Aboitiz-led Union Bank of the Philippines (UnionBank) is targeting to onboard over two million of digital banking customers this year through open banking and open finance systems.
During UnionBank’s E-Media TalkTales on Tuesday, June 28, Senior Vice President and head of the bank’s Fintech Business Group, Erika Dizon-Go said the fast-paced growth via open finance application programming interfaces (APIs) and its big part in open banking interoperability will enable UnionBank to double its current one million online-based customers.
“At the end of the day, usage or used cases is what drives open banking,” said Dizon-Go. And with increased partners in the e-commerce space, her “fearless forecasts” is that “around two million by end-2022 from one million right now” and this is an organic growth from UnionBank’s digital platforms.
Meanwhile, UnionBank’s digital bank subsidiary, UnionDigital, is on track to be launched and to start operation next month.
Basically, open finance promotes consent-driven data portability, interoperability, and collaborative partnerships among entities. It extends the principles of data sharing, security, and privacy across the different financial products. The difference between open banking and open finance is that the former is limited to banking while the latter gathers data from financial technology firms or fintechs and e-wallets.
Onboarding two million into the bank’s open banking and open finance systems will reshape customer experience, said Dizon-Go. API technology will allow the movement of data and the shifting of traditional banking clients to digitally access e-commerce and e-wallet platforms. Citing industry data, she projected that by 2023, 75 million of 112 million Filipinos are going to be e-wallet users. By end-2022, there are 53 million e-commerce users.
At the moment, Dizon-Go said one million of UnionBank customers have already linked their accounts “in such a short period of time” across all e-commerce and e-wallets, up 100 percent from 500,000 in 2021.
“That’s a big deal, considering we wouldn’t have expected that number to be quite so large at the onset and immediately,” she said.
While she could not as yet predict how much of a contribution UnionDigital will make in expanding new accounts opening via open finance, Dizon-Go said they expect it to be substantial.
“(We’re still) projecting UnionDigital will launch this July. After July, we’re expecting that we’re going to hit the ground running,” she said. “How big we project UnionDigital will help in our bottomline, I can’t say that for sure now but we are hoping it will be a big contributor to the main bank as well, because the idea is that UnionDigital will also serve a certain sector of open banking and open finance which we don’t see as of yet, or right now. But we’re hoping it will be a large one,” said Dizon-Go. UnionDigital is one of six banks licensed by the Bangko Sentral ng Pilipinas (BSP) in 2021 as a digital bank.
In terms of increasing its partners in the open finance marketplace, UnionBank is looking and continue to scout across sectors to find widely-used fintech services or e-wallets. These are third parties that have high usage by the general population.

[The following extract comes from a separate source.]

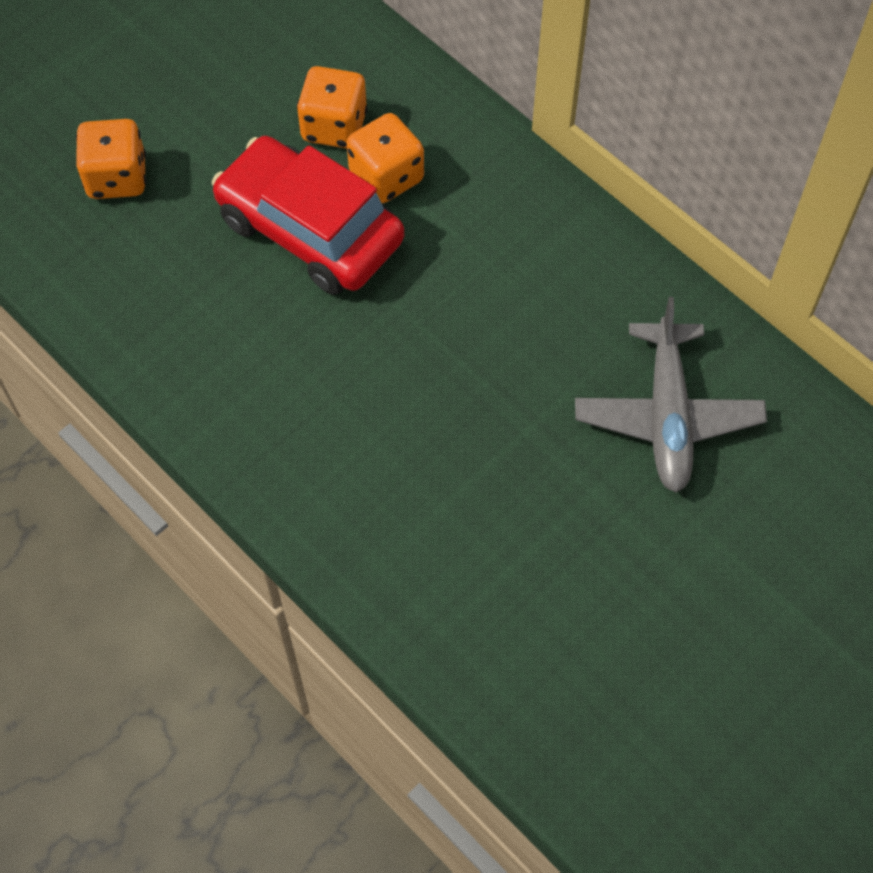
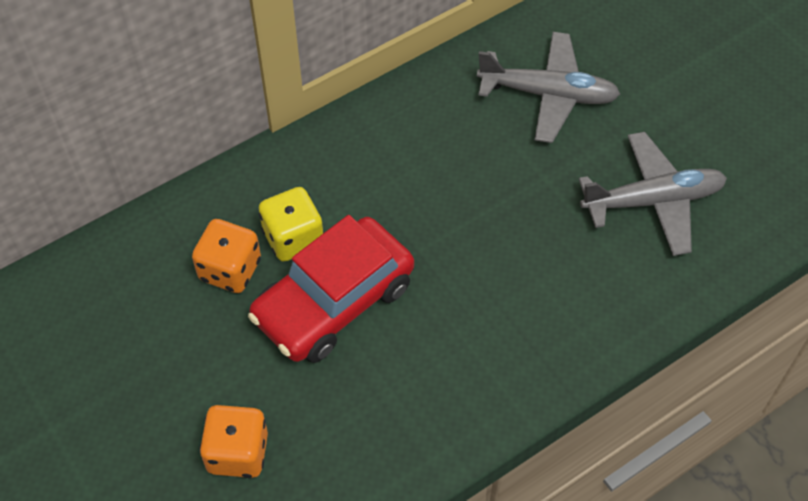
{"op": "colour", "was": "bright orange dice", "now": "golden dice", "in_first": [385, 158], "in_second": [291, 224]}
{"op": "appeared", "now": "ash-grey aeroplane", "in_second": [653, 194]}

“We’ve done this with the major e-wallets and the major e-commerce streams and we’re not stopping there. We’re also looking at doing the linkage with investment companies, for example – you want to buy stocks. We’re doing that and we’re allowing you to link your UnionBank account to stockbrokerages so you can also do investments online,” said Dizon-Go.
The BSP has set guidelines for both banks and non-banks to engage in the digital financial marketplace under the open finance environment.
The BSP’s Open Finance Framework is expected to further drive innovation in the financial sector where banks and e-money issuers (EMIs) are forging strategic and meaningful partnerships with other financial service providers to “empower consumers and enable them to access a range of select financial products and services through a one-stop-shop platform.”
The central bank describes a digital financial marketplace model as a platform-based business model enabled by ecosystem partnerships between a universal bank, commercial bank, digital bank, or EMI and other financial service providers where the latter may use the digital marketplace owned and operated by the bank or EMI in offering select products and services to bank or EMI clients, for a fee or commission.
The BSP wants open finance to accelerate financial inclusion by improving access to credit and improving the tools that micro, small and medium enterprises can tap. As defined by the BSP, open finance is the extension of data sharing principles, assigning greater control to customers over their own data and enabling them to allow third party providers access to their data across multiple financial products and services.